CHARLES LAMB TO SARAH HUTCHINSON

Desk II, Nov. 25 [1824].

My dear Miss Hutchinson, Mary bids me thank you for your kind letter.  We are a little puzzled about your where-abouts:  Miss Wordsworth writes Torkay, and you have queerly made it Torquay.  Now Tokay we have heard of, and Torbay, which we take to be the true male spelling of the place, but somewhere we fancy it to be on “Devon’s leafy shores,” where we heartily wish the kindly breezes may restore all that is invalid among you.  Robinson is returned, and speaks much of you all.  We shall be most glad to hear good news from you from time to time.  The best is, Proctor is at last married.  We have made sundry attempts to see the Bride, but have accidentally failed, she being gone out a gadding.

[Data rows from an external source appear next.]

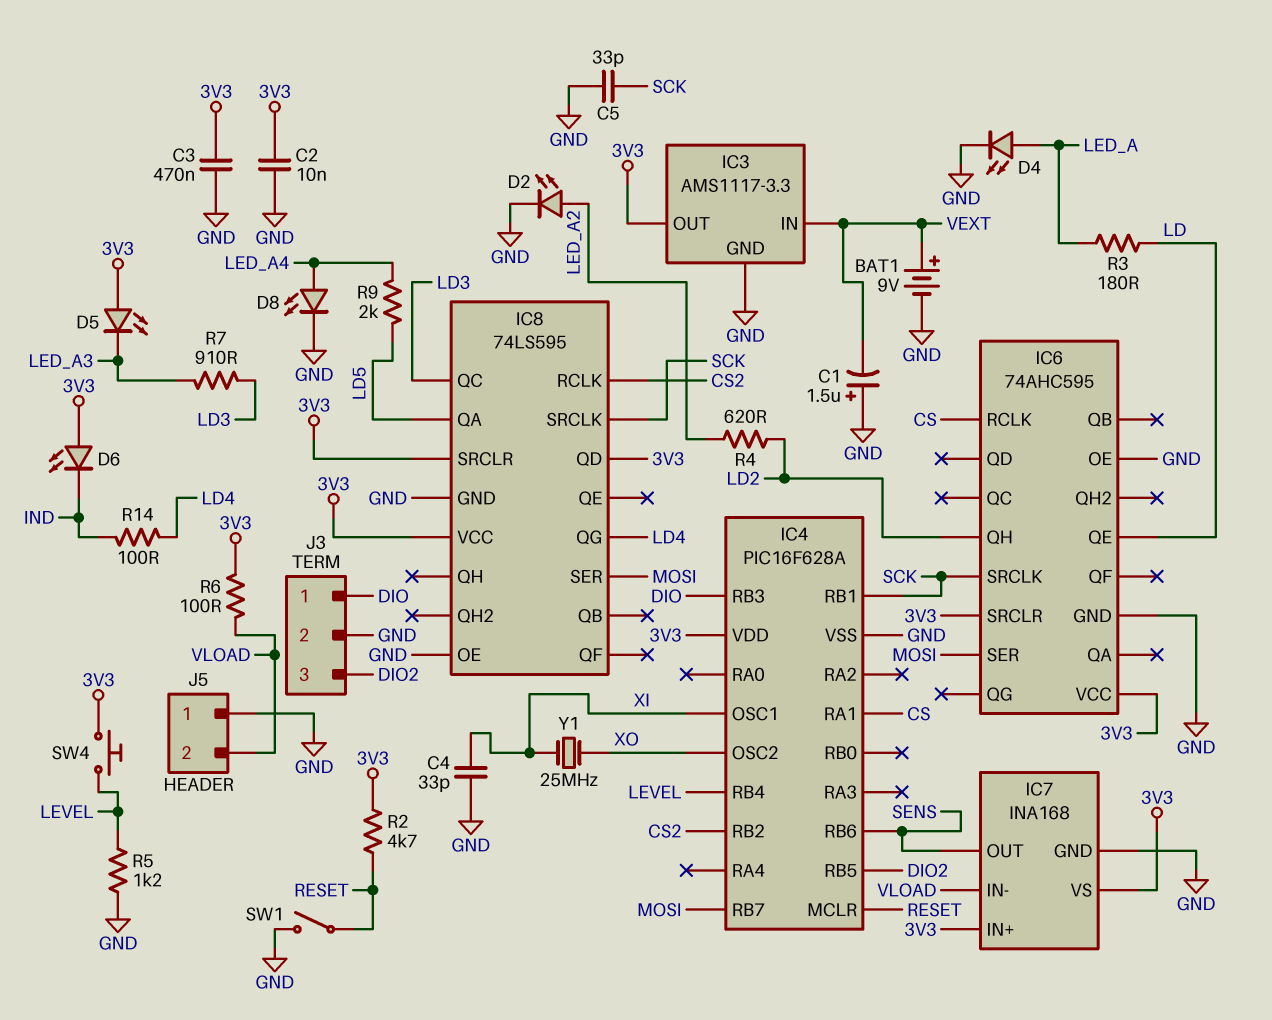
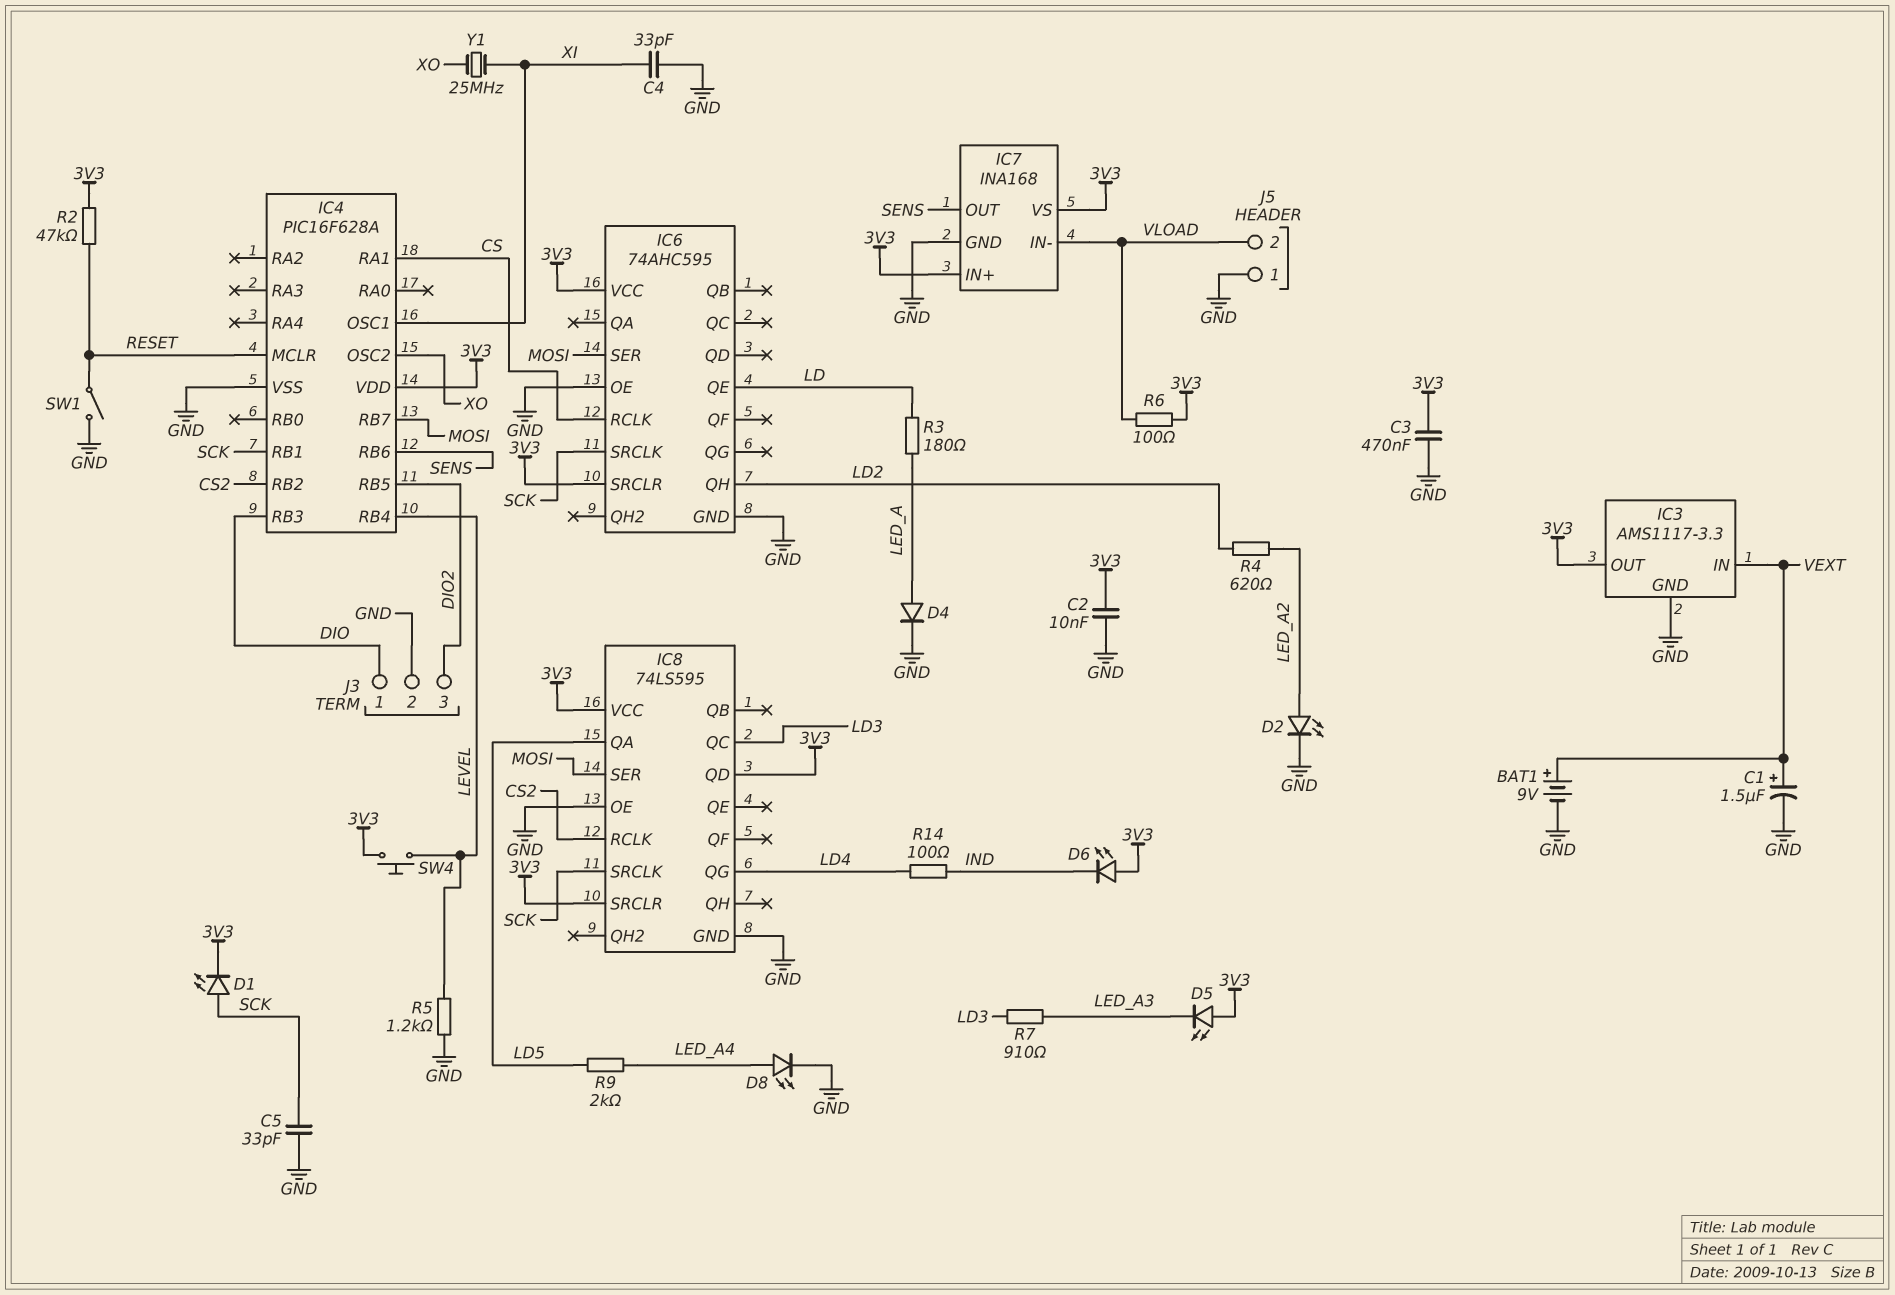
C1: 1.5uF (plus GND, minus VEXT) -> 1.5uF (plus VEXT, minus GND)
D1: none -> LED (A SCK, K 3V3)
D4: LED (A LED_A, K GND) -> diode (A LED_A, K GND)
R2: 4.7k (3V3, RESET) -> 47k (3V3, RESET)

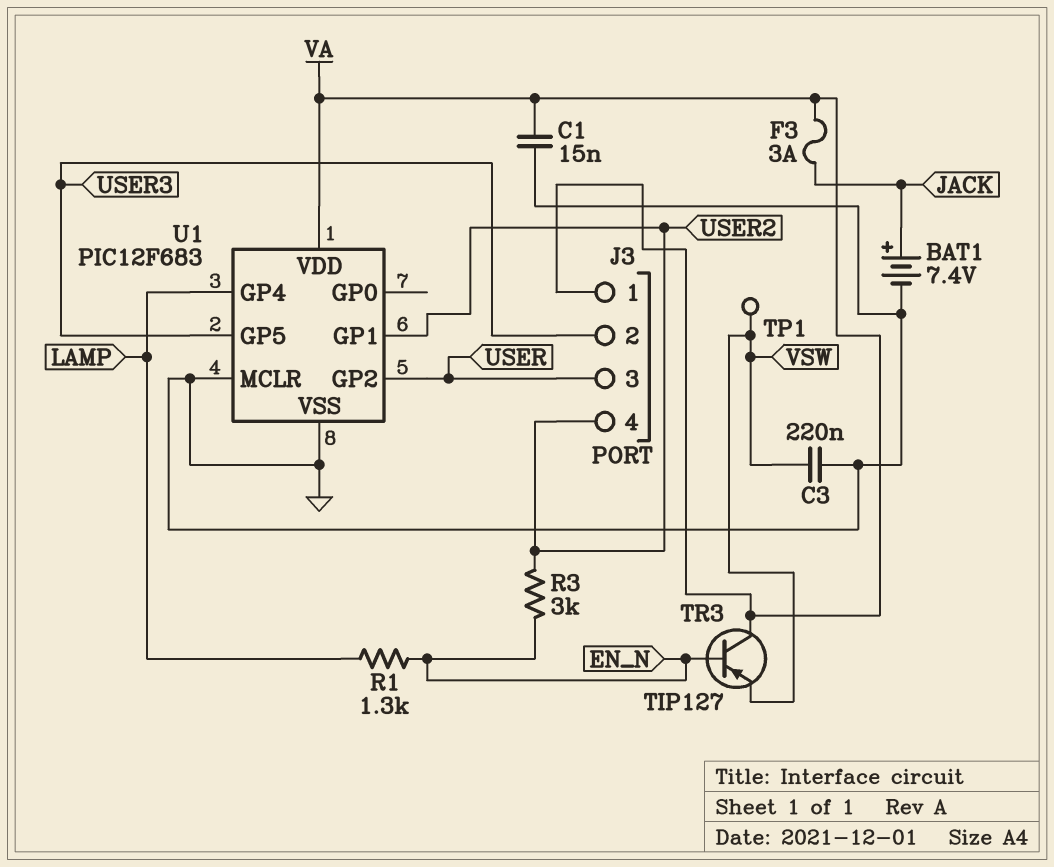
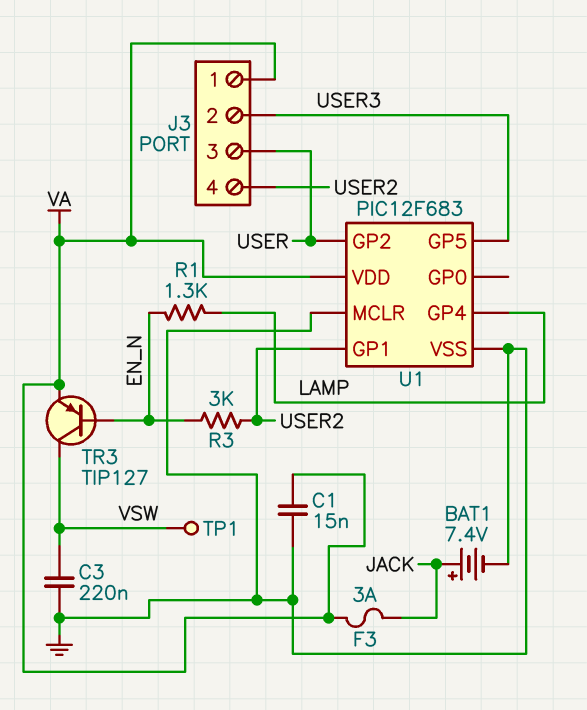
TR3: PNP TIP127 (B EN_N, C VA, E VSW) -> PNP TIP127 (B EN_N, C VSW, E VA)

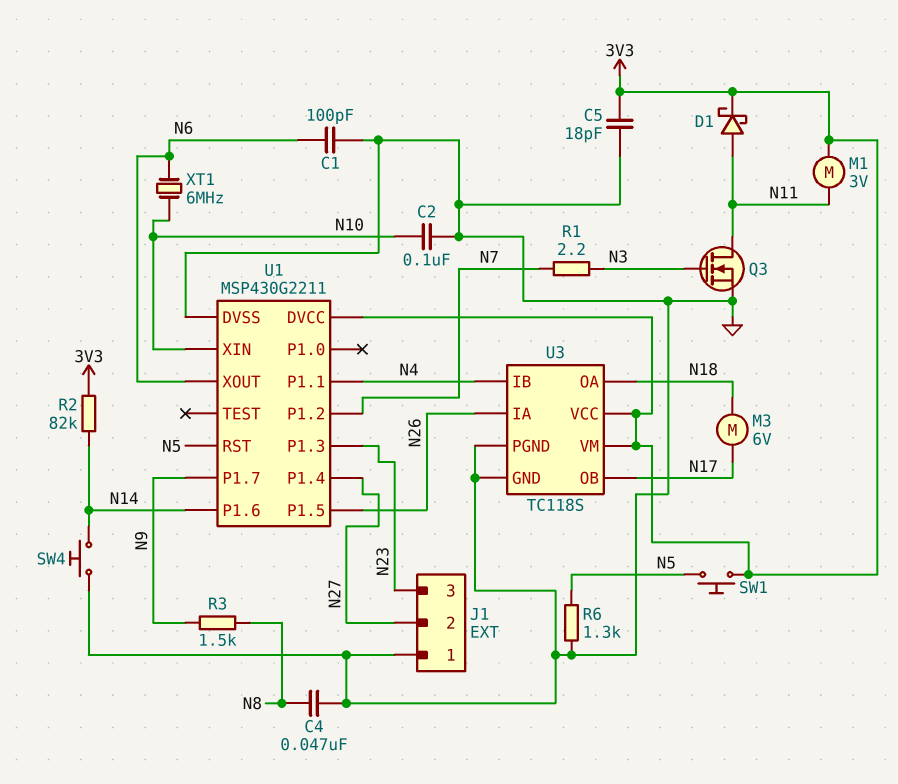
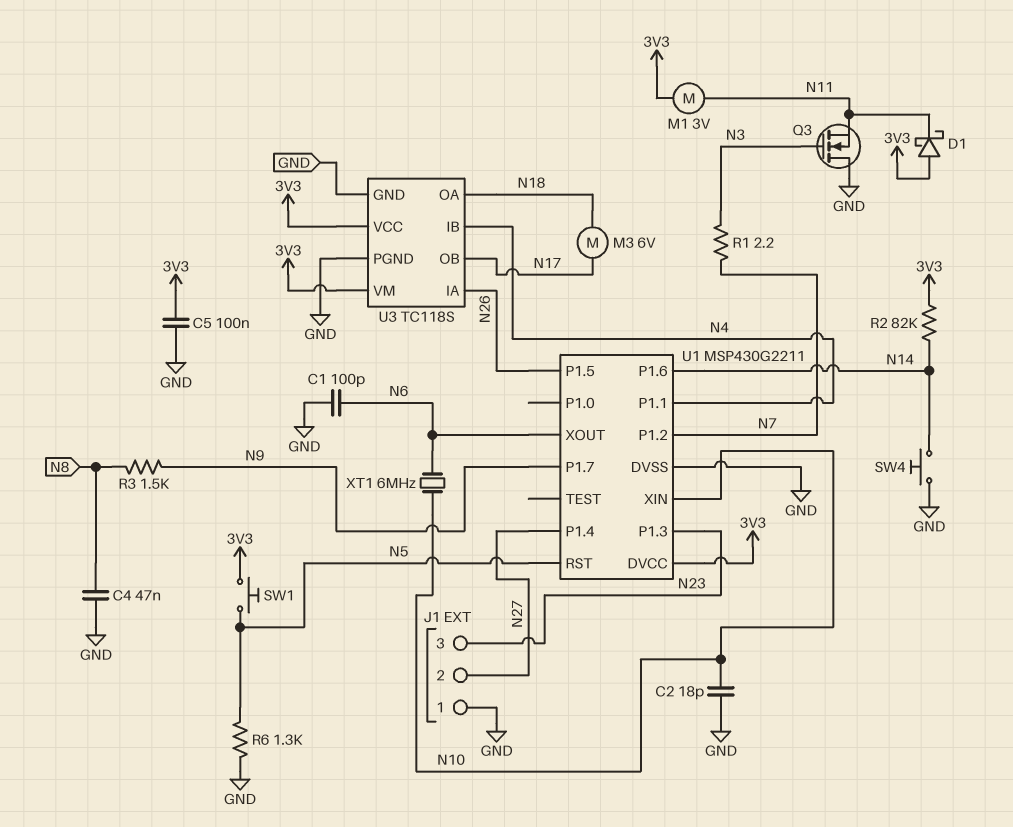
C2: 100nF (GND, N10) -> 18pF (GND, N10)
C5: 18pF (3V3, GND) -> 100nF (3V3, GND)
D1: schottky (A N11, K 3V3) -> schottky (A 3V3, K N11)
Q3: NMOS (G N3, D N11, S GND) -> NMOS (G N3, D GND, S N11)

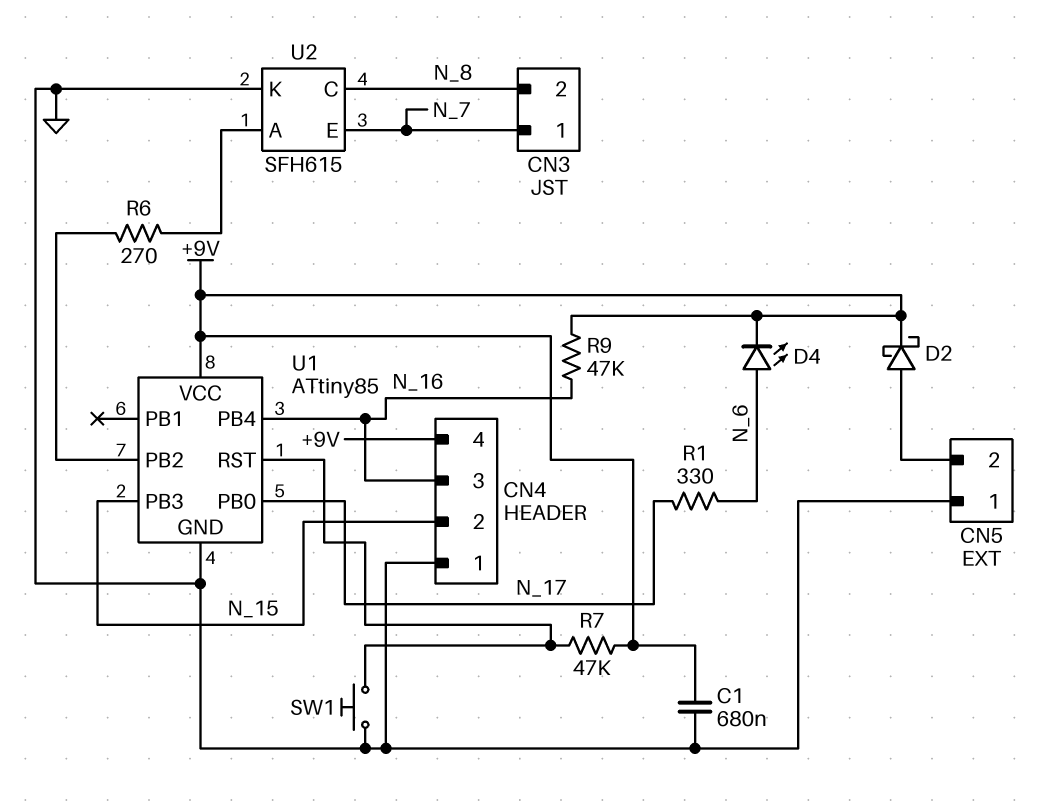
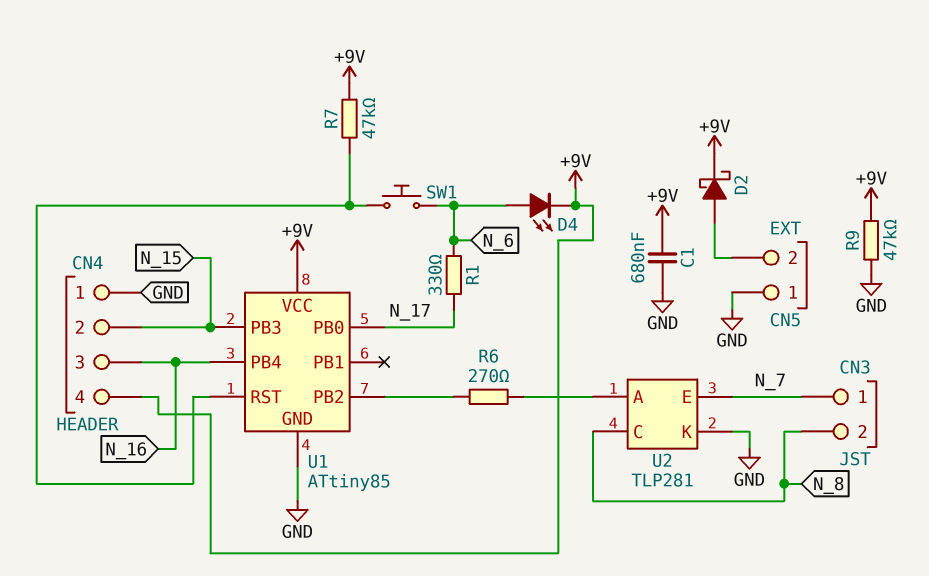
R9: 47k (+9V, N_16) -> 47k (+9V, GND)
SW1: button (GND, U1/RST) -> button (N_6, U1/RST)
U2: SFH615 -> TLP281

We had promised our dear friends the Monkhouses, promised ourselves rather, a visit to them at Ramsgate, but I thought it best, and Mary seemed to have it at heart too, not to go far from home these last holy days.  It is connected with a sense of unsettlement, and secretly I know she hoped that such abstinence would be friendly to her health.  She certainly has escaped her sad yearly visitation, whether in consequence of it, or of faith in it, and we have to be thankful for a good 1824.  To get such a notion into our heads may go a great way another year.  Not that we quite confined ourselves; but assuming Islington to be head quarters, we made timid flights to Ware, Watford &c. to try how the trouts tasted, for a night out or so, not long enough to make the sense of change oppressive, but sufficient to scour the rust of home.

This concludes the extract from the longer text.